Having a makeup artist when shooting is a luxury for some photographers. While it is a must-have on a beauty or fashion set, when doing more simple portraiture it is not always easy to justify the cost for one. The biggest problem I find myself with when not having a makeup artist on set is people with oily skin are going to shine under strobe lighting. A simple makeup brush and some setting powder can do the trick, but sometimes we don’t even have that with us. So I am going to show you a way to quickly correct that using Photoshop.
Diminish Strong Highlights In Post-Production
The technique I am going to show you is very easy to use and set up. It only takes a few seconds to get the hang of it and get great results. Though keep in mind this technique is not meant to be used when doing beauty retouching. I hope if you have a beauty picture to retouch a makeup artist will have taken care of the problem before you get into Photoshop! Here is a before/after example where I used the technique on the cheeks of my model to show you the difference:
As you can see, it is subtle. If you can't see it, look at his left cheek (right of the picture) where it is most visible. It diminishes the brightest highlights on the skin and in turn gives the impression that the skin is slightly more matte, as if we had powdered our model’s skin.
How to Create Digital Setting Powder
To get a similar result, start by creating a merged layer of everything you have done so far in your file (cmd/ctrl+a to select the whole image, then cmd/ctrl+shift+c to copy and cmd/ctrl+v to paste). Once your new layer is created, go to Filter > Blur > Gaussian Blur and chose a radius that will only keep the color of the skin but no texture.
If you are used to frequency separation, you should be familiar with those first steps as they are very similar. Now that your layer only has color, your strongest highlights should have have disappeared. Then we are going to use the blending options of our blurred layer to get the texture of our image back. To open up the Layer Style window, right click on your blurred layer and chose Blending Options.
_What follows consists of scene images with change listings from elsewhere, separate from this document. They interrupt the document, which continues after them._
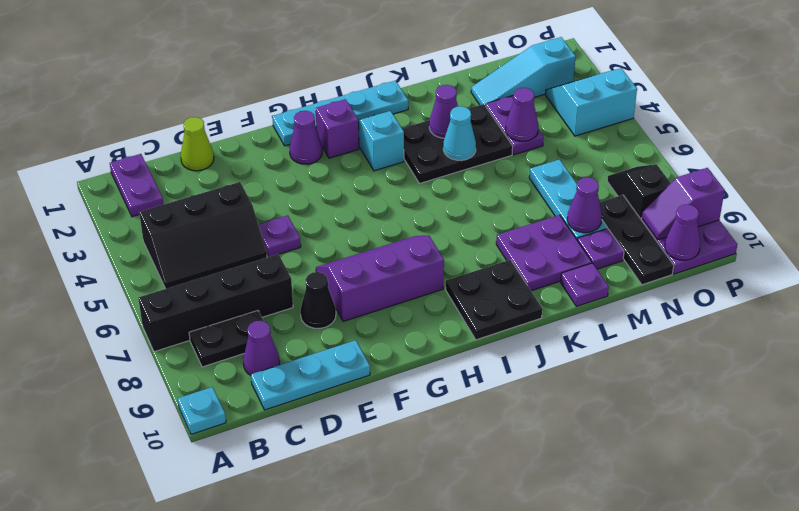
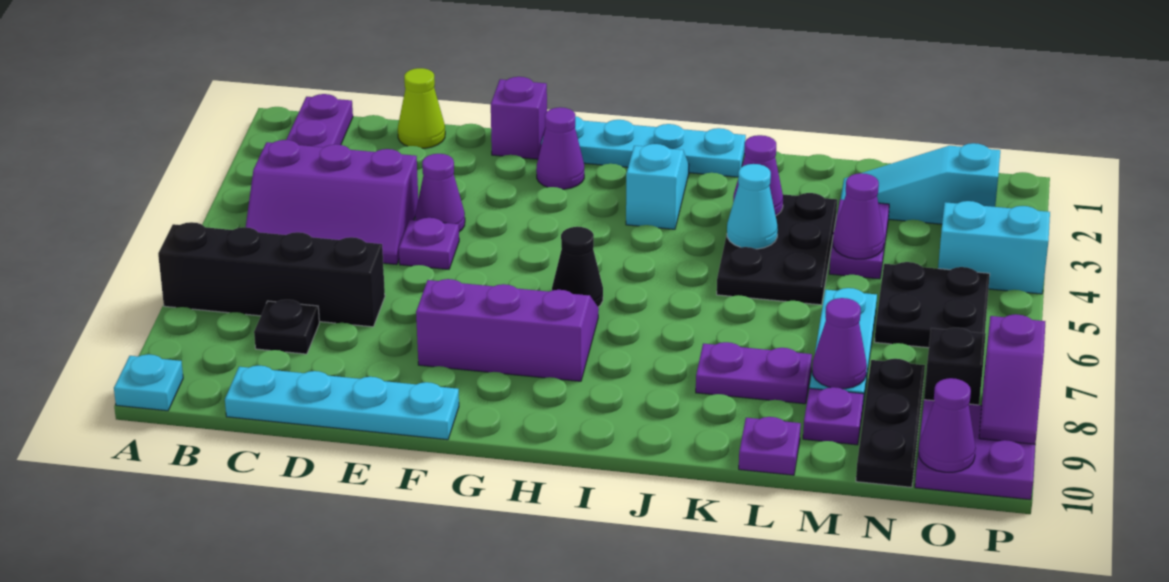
black slope B4:D5 level 1 top 4 -> purple slope B4:D5 level 1 top 4
black plate B8:C8 level 1 -> black plate C8 level 1
purple cone C9 level 1 -> purple cone E4 level 1
cyan plate C10:E10 level 1 -> cyan plate C10:F10 level 1
black cone E8 level 1 -> black cone H6 level 1
purple brick H2 level 1 -> purple brick F1 level 1
black plate I9:J10 level 1 -> black plate N5:O6 level 1
black plate J3:L4 level 1 -> black plate K3:L5 level 1
purple plate K8:L9 level 1 -> purple plate K8:L8 level 1
purple slope O9:P9 level 2 top P -> purple slope P8:P9 level 2 top 8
At the bottom of the window, you should have two sliders.
As our highlights are whites, we want the black and mid-tones of our image to be left alone. So we just have to slide the black cursor to the right so that our layer doesn't affect anything but the highlights. To make the adjustment more subtle, alt+click on the cursor in order to separate it. By separating the cursor, we are now able to fade our adjustment in order to get a more natural result. I usually drag the first half all the way to the right and then play around with the other half to get somewhere that lets my texture show, but still "masks" the highlights I want to hide.
Finally, create a mask filled with black, and then paint with white to make the adjustment appear only where you want it to.
As you can see, it is kind of a dirty trick. I am not a big fan of Gaussian blur for cleaning the skin, but in this case it works quite well as we only make it visible on very small surfaces. On tight portraits, this technique might not be the best and I would rather use the method Michael Woloszynowicz presented in a previous article, but on larger crops it usually does the trick if used parsimoniously.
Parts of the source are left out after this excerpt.